Leonel Fernández, presidente de la Fuerza del Pueblo, aseguró este domingo en Nagua que el rechazo al PRM va en aumento al mismo ritmo que se agravan las dificultades que enfrenta la población. Con ese planteamiento, colocó el debate político en los resultados del Gobierno y en el costo social de su gestión. Durante una juramentación de nuevos miembros en la provincia María Trinidad Sánchez, afirmó que el malestar ciudadano se ha convertido en el principal impulso del crecimiento de su organización en todo el país.
Fernández sostuvo que las incorporaciones registradas durante el fin de semana no responden a un hecho aislado, sino a un fenómeno que, según dijo, se repite en todo el territorio nacional. En ese marco, presentó el avance de la Fuerza del Pueblo como una reacción al desgaste del oficialismo y como el inicio de una ruta electoral que, afirmó, no se detendrá. «Aquí iniciamos el camino hacia va victoria, que no se detendrá sino hasta subir las escalinatas del Palacio Nacional», expresó.
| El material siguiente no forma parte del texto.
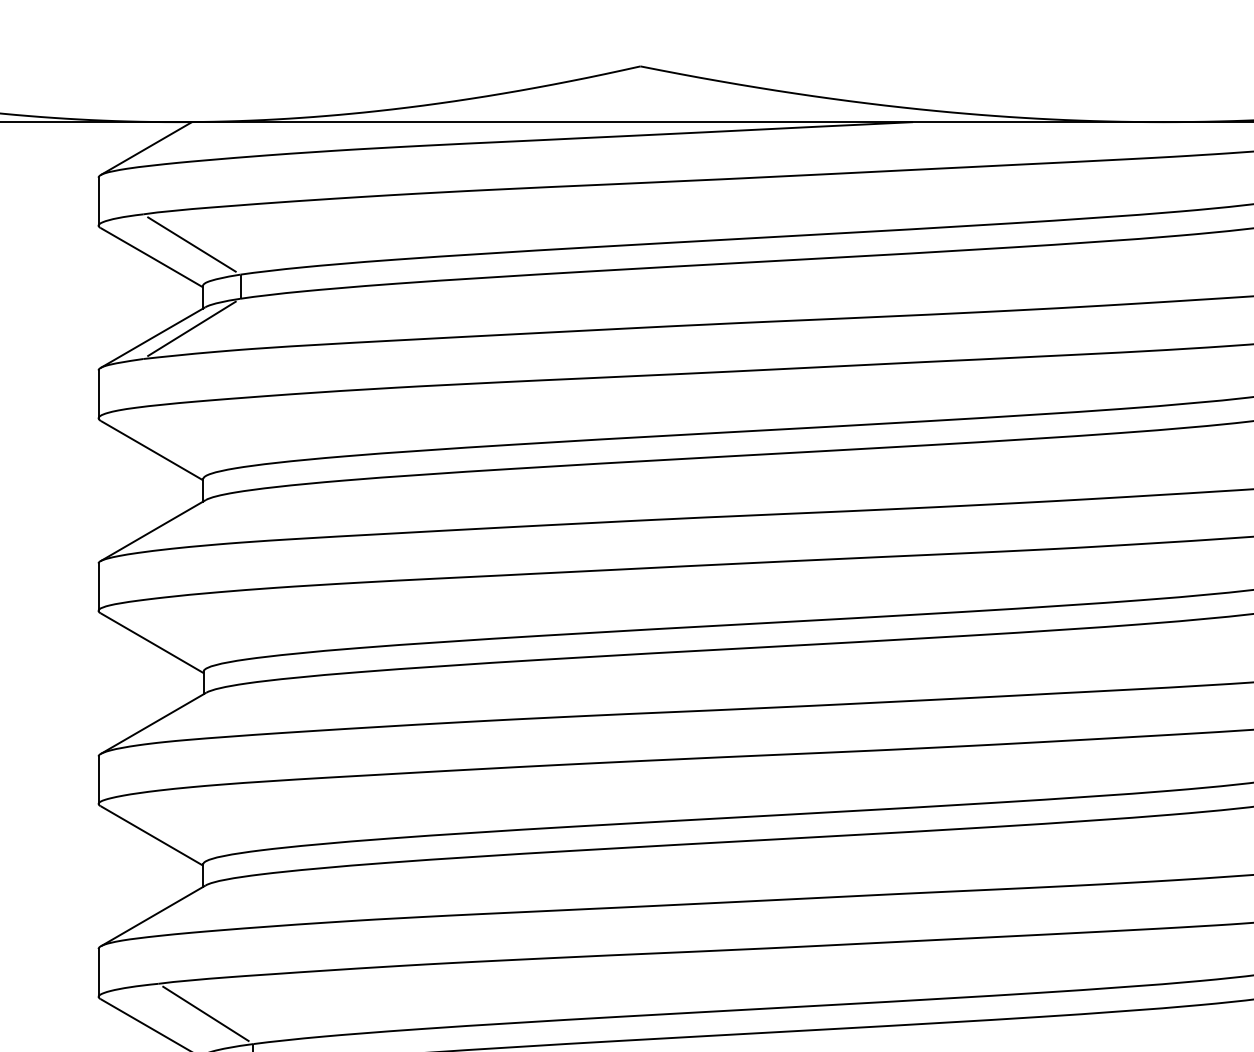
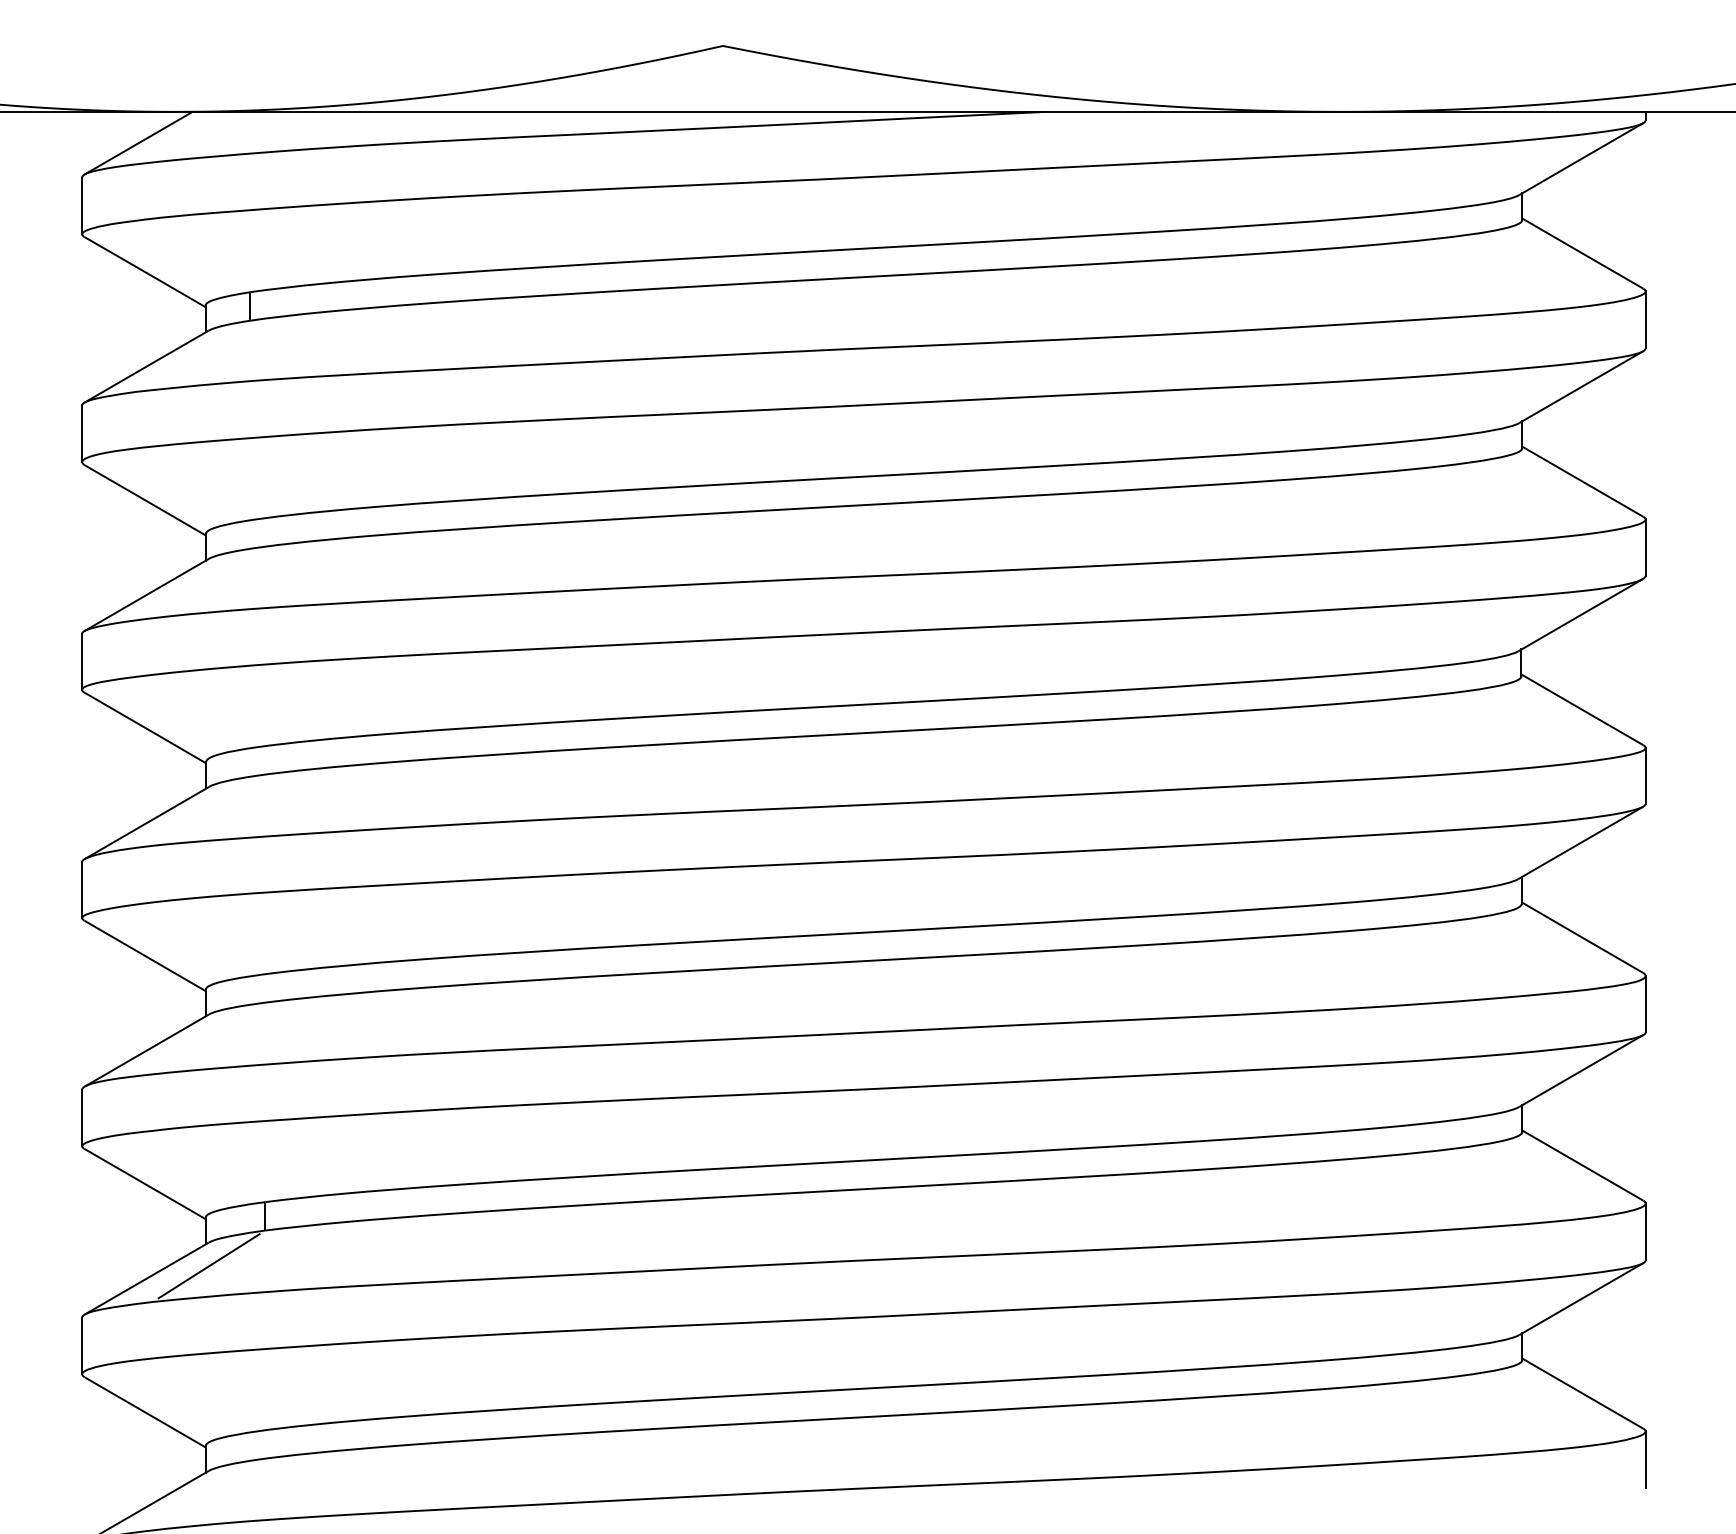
line: (191, 244) -> (192, 256), removed
line: (191, 328) -> (192, 356), removed
line: (205, 1013) -> (208, 1166), removed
El dirigente opositor recordó además que el sábado encabezó la juramentación de un frente nacional de pastores evangélicos con presencia en las 31 provincias y el Distrito Nacional, así como la incorporación de profesionales y dirigentes de distintas demarcaciones. A su juicio, ese movimiento refleja un descontento social extendido. «Esto se va multiplicando cada día y encuentro la razón y el motivo. Hay un descontento social en la República Dominicana porque hay un malestar que está afectando a la generalidad de la población», manifestó, según una nota de prensa.
Su crítica se centró en el contraste entre la promesa de cambio y la realidad que, a su entender, viven los dominicanos. Sostuvo que la población votó con la expectativa de mejorar sus condiciones de vida, pero que el balance ha sido el contrario. «Del cambio hemos pasado al retroceso», dijo, al comparar la actual gestión con «una guagua que va en reversa», mientras aseguró que muchos ciudadanos también la describen como «un carro con el motor fundido y la carrocería oxidada».
Con ese discurso, Fernández buscó situar a la Fuerza del Pueblo como vehículo de relevo frente a un PRM al que atribuye desgaste, falta de resultados y creciente desconexión con las prioridades de la gente. Más allá de la juramentación en Nagua, el mensaje apunta a reforzar la fiscalización política sobre el Gobierno y a convertir el malestar social en una exigencia de rendición de cuentas de cara al próximo ciclo electoral.